Yes, you read that right. 

Wednesday marked the tri-annual Emergency Response Plan Drill at the airport, where the airport’s aircraft rescue team, the fire department, and other first responders come together to train for the possibility of a real disaster, by training “volunteer victims,” in a fake scenario.  

Fox jumped at the opportunity to be a volunteer when she heard the community needed help, and when she knew an extensive makeup process would be involved.  

“I started at six this morning,” Fox said. 

The day began early when the volunteers came together to be turned into wounded victims, as professional makeup stylists covered them in prosthetics and fake blood.  

“I just had my year anniversary at the airport and first-time volunteering, so yeah, I’ll make this an event every three years,” Fox said.  

The team at the airport practices smaller emergency drills throughout the year, like any institution does, but the Federal Aviation Administration requires the Spokane International Airport to conduct this full-scale drill every three years. With this, first responders can really hone in on their emergency response skills, because they get to deal with volunteer victims who are given a fake scenario to act out. 

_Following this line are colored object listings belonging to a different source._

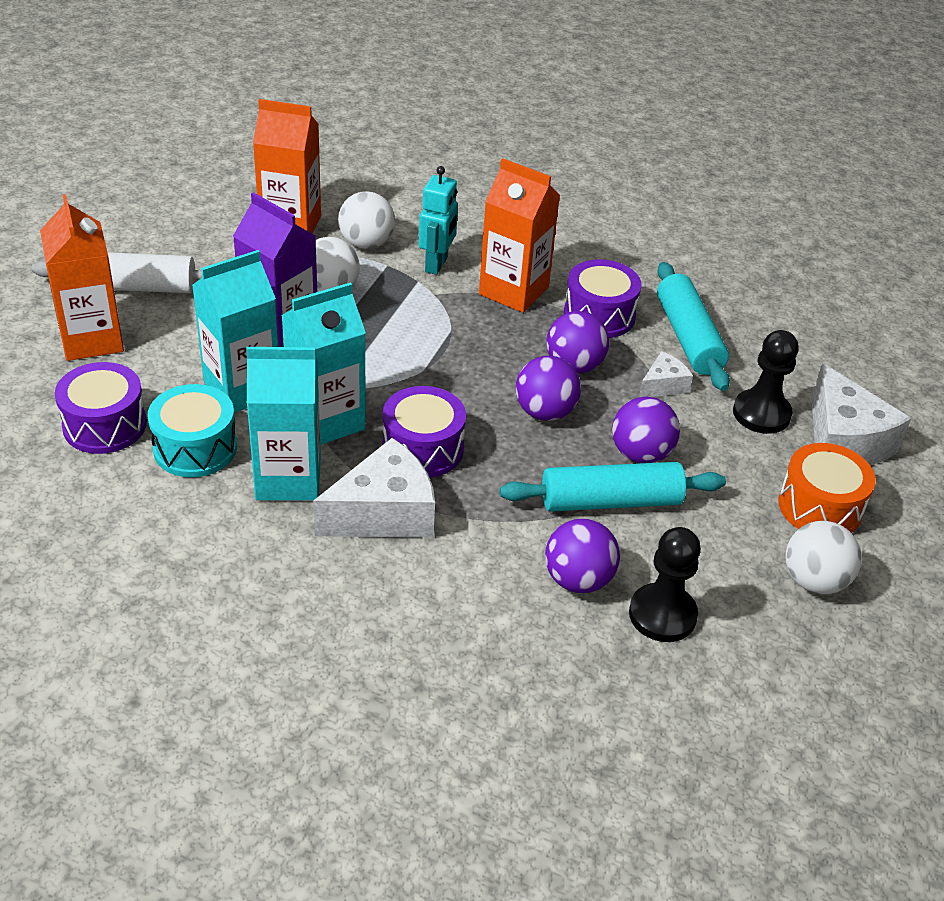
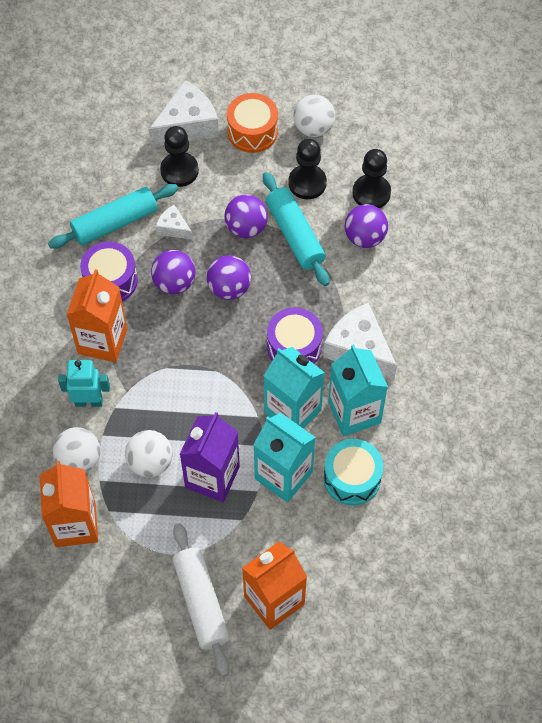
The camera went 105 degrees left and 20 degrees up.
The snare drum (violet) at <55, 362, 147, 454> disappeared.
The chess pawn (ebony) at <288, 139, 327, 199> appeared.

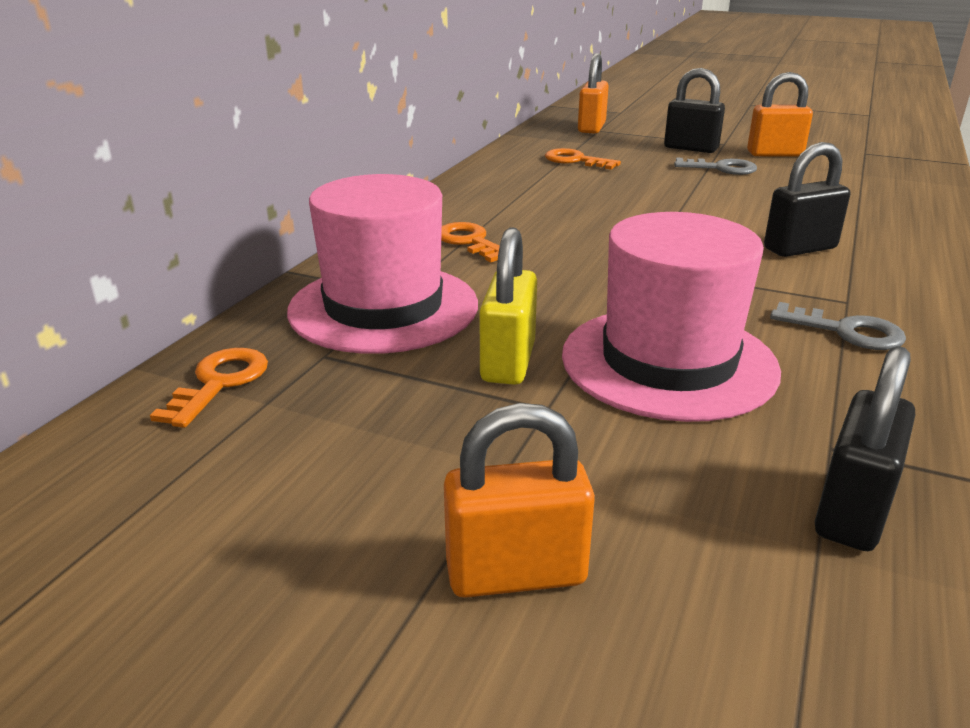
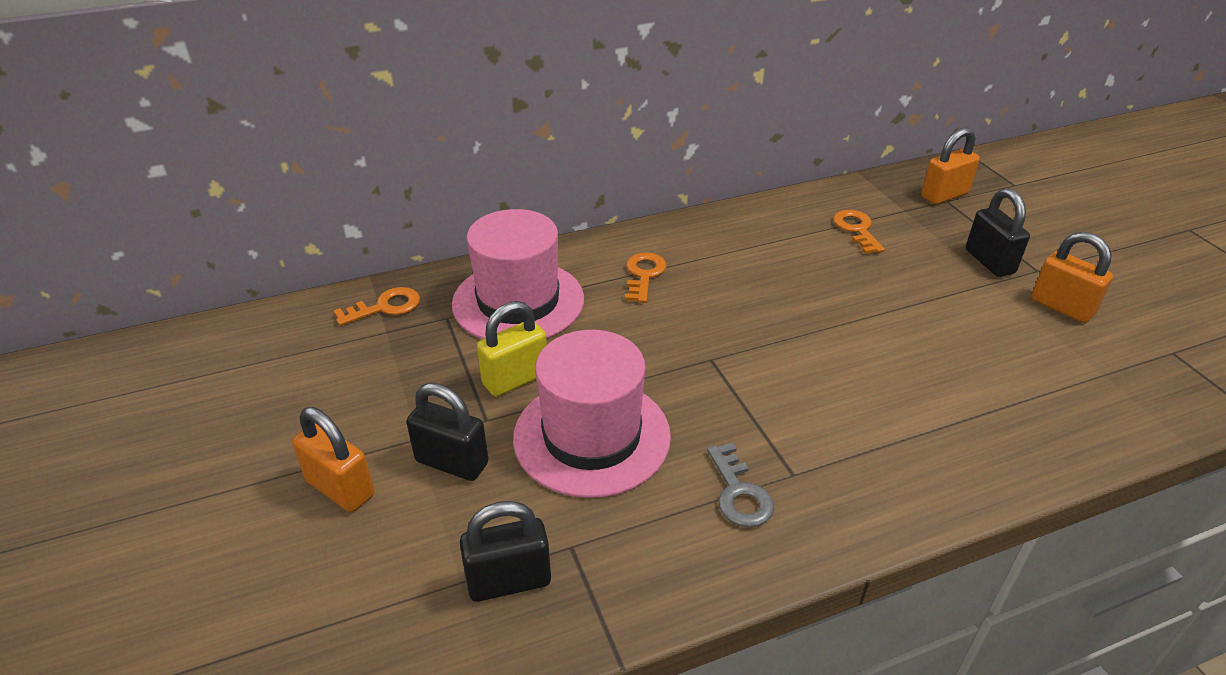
The camera went 45 degrees right and 10 degrees up.
The latchkey (ash-grey) at <674, 158, 757, 175> disappeared.
The padlock (ebony) moved from <764, 142, 850, 257> to <406, 383, 488, 481>.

For Fox, she was nursing a head injury, and needed to act out her best confused and disruptive crash victim.  

“They wanted it to really be real. I mean if you were hurt, they wanted you to be crying, or screaming, or upset,” Fox said. “I was walking around talking to people, I was disruptive, they took me to the top of the stairs and I turned around and went back in, and so yes, I had a lot of fun with it.” 

Todd Woodard is the director of marketing and public affairs at the Spokane International Airport, and says he looks forward to this training every three years because it makes a world of difference for each response team.  

“It’s like practicing for a sporting event, or practicing for an exam,” Woodard said. “We’re practicing for our worst-case scenario." 

And even though this practice is a little more, well, graphic than practicing basketball, it still is incredibly important, and effective.  

“It’s really training for them, and it’s not something to be taken lightly,” Fox said.  

The first responders are looking for those visual cues to tell them how someone is wounded, so they can proceed with the right type of care. This prepares them for the real deal, especially if that very realistic makeup is involved.  

“I knew that they were going to have them but I hadn’t seen it, it was very disconcerting at first,” Woodard said. 

And Fox looks forward to the years ahead.  

“It’s been a great first year,” Fox said.